Sin embargo, de pronto, hay un movimiento en la oscuridad. Probablemente con una sencilla antorcha en sus manos, nada más, María Magdalena, Pedro y el Discípulo Amado corrían a través de la oscura noche hacia la tumba de su querido maestro, Jesús. Están confusos, tristes, derrotados. Pero incluso así, corren en la espesa tiniebla en busca de una palabra de esperanza. La oscuridad parece pesada y final – más mortal que la tiniebla anterior a la creación. En el libro del Génesis, la oscuridad era simplemente vacío. Ahora, todo huele a muerte y final.
¿Por qué, entonces, María Magdalena y los otros dos discípulos corren hacia la tumba? ¿No es una pérdida de tiempo?
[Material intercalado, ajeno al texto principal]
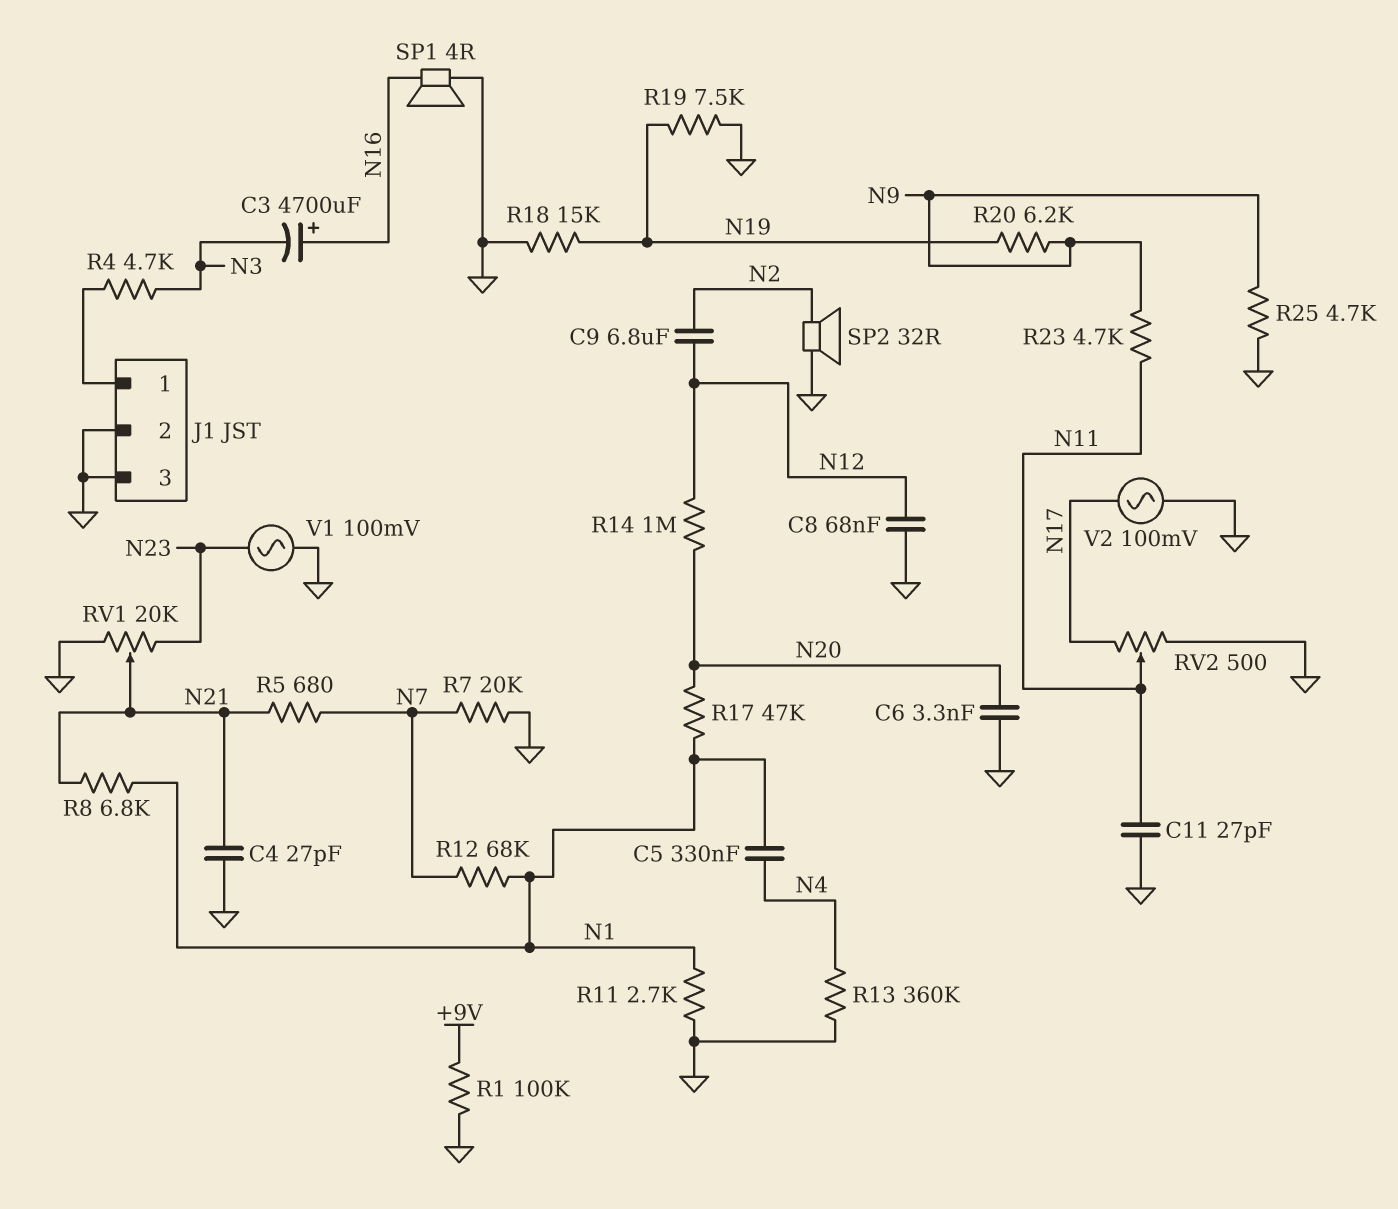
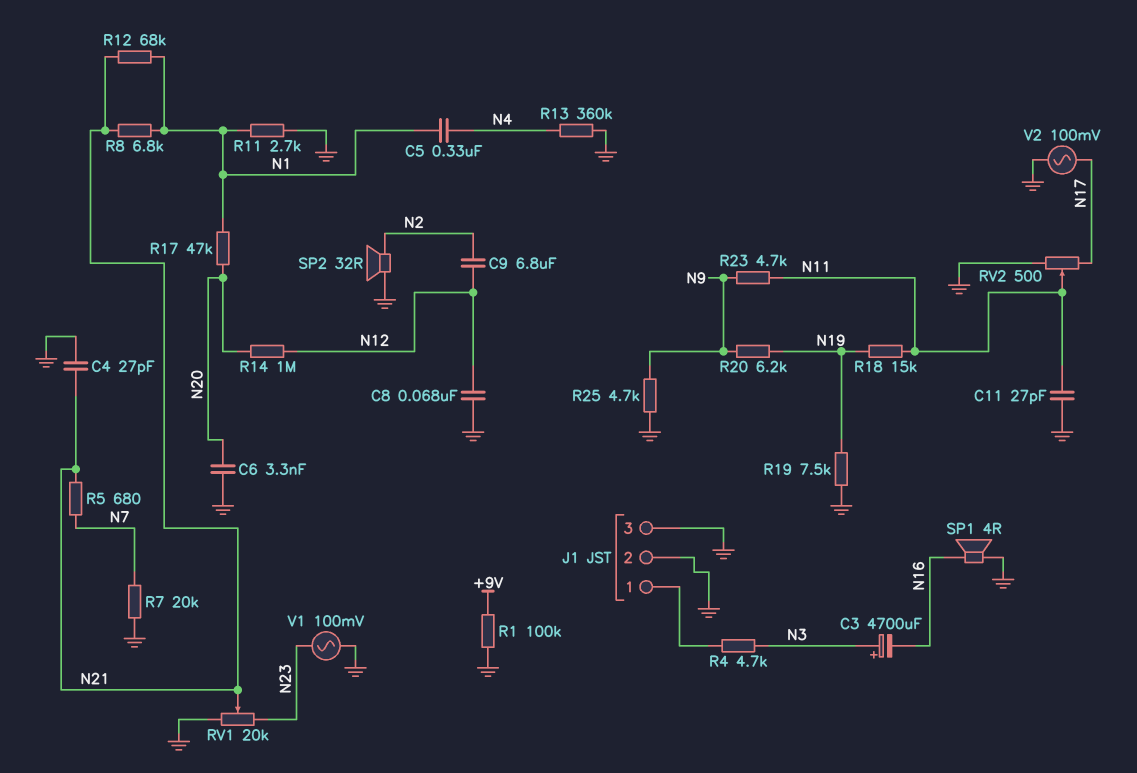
C3: 4700uF (plus N16, minus N3) -> 4700uF (plus N3, minus N16)
R12: 68k (N1, N7) -> 68k (N1, N21)
R18: 15k (GND, N19) -> 15k (N11, N19)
La tragedia ya ha ocurrido, el tsunami de la crucifixión ha enterrado ya toda nuestra esperanza. ¿Por qué ir a la tumba? ¿Por qué tenemos que seguir creyendo cuando la misma vida parece muerta, cuando la violencia y la guerra y la pobreza y la injusticia parecen inevitables?
María Magdalena, Pedro y Juan renuncian a dejar que su esperanza quede enterrada. Se enfrentan a la noche con una luz interior.
Esto es lo que llamamos fe. La fe es el coraje de correr en la noche, confiando en Dios, que dijo al principio: “Haya luz”. Si Dios sacó la luz de las tinieblas una vez, puede hacerlo de nuevo. La tiniebla no tiene la última palabra.
Es el gran místico Carmelita, Juan de la Cruz, el que nos lleva a este gozoso misterio:
En una noche oscura,
con ansia, en amores inflamada,
¡oh dichosa ventura!,
salí sin ser notada…
sin otra luz y guía
sino la que en el corazón ardía…
¡Oh noche que guiaste!
¡Oh noche, amable más que el albo-rada!
¡Oh noche que juntaste
Amado con amada,
amada en el Amado transformada!
Los discípulos saben que Jesús ha muerto. Contemplaron cómo se desarrollaba el terrible drama a las afueras de Jerusalén. Oyeron el desesperado grito de Jesús al Padre. ¿Por qué creer?
La fe es una invitación a enfrentarse a la oscuridad, a creer que nada es imposible para Dios. ¿Pensamos de verdad que el mal tendrá la última palabra? ¡María Magdalena no lo creyó! San Juan de la Cruz, escribiendo desde una celda de la prisión sabía en lo profundo de su corazón que en el medio de la oscuridad, su Amado estaba presente, y que al final el Amor triunfará.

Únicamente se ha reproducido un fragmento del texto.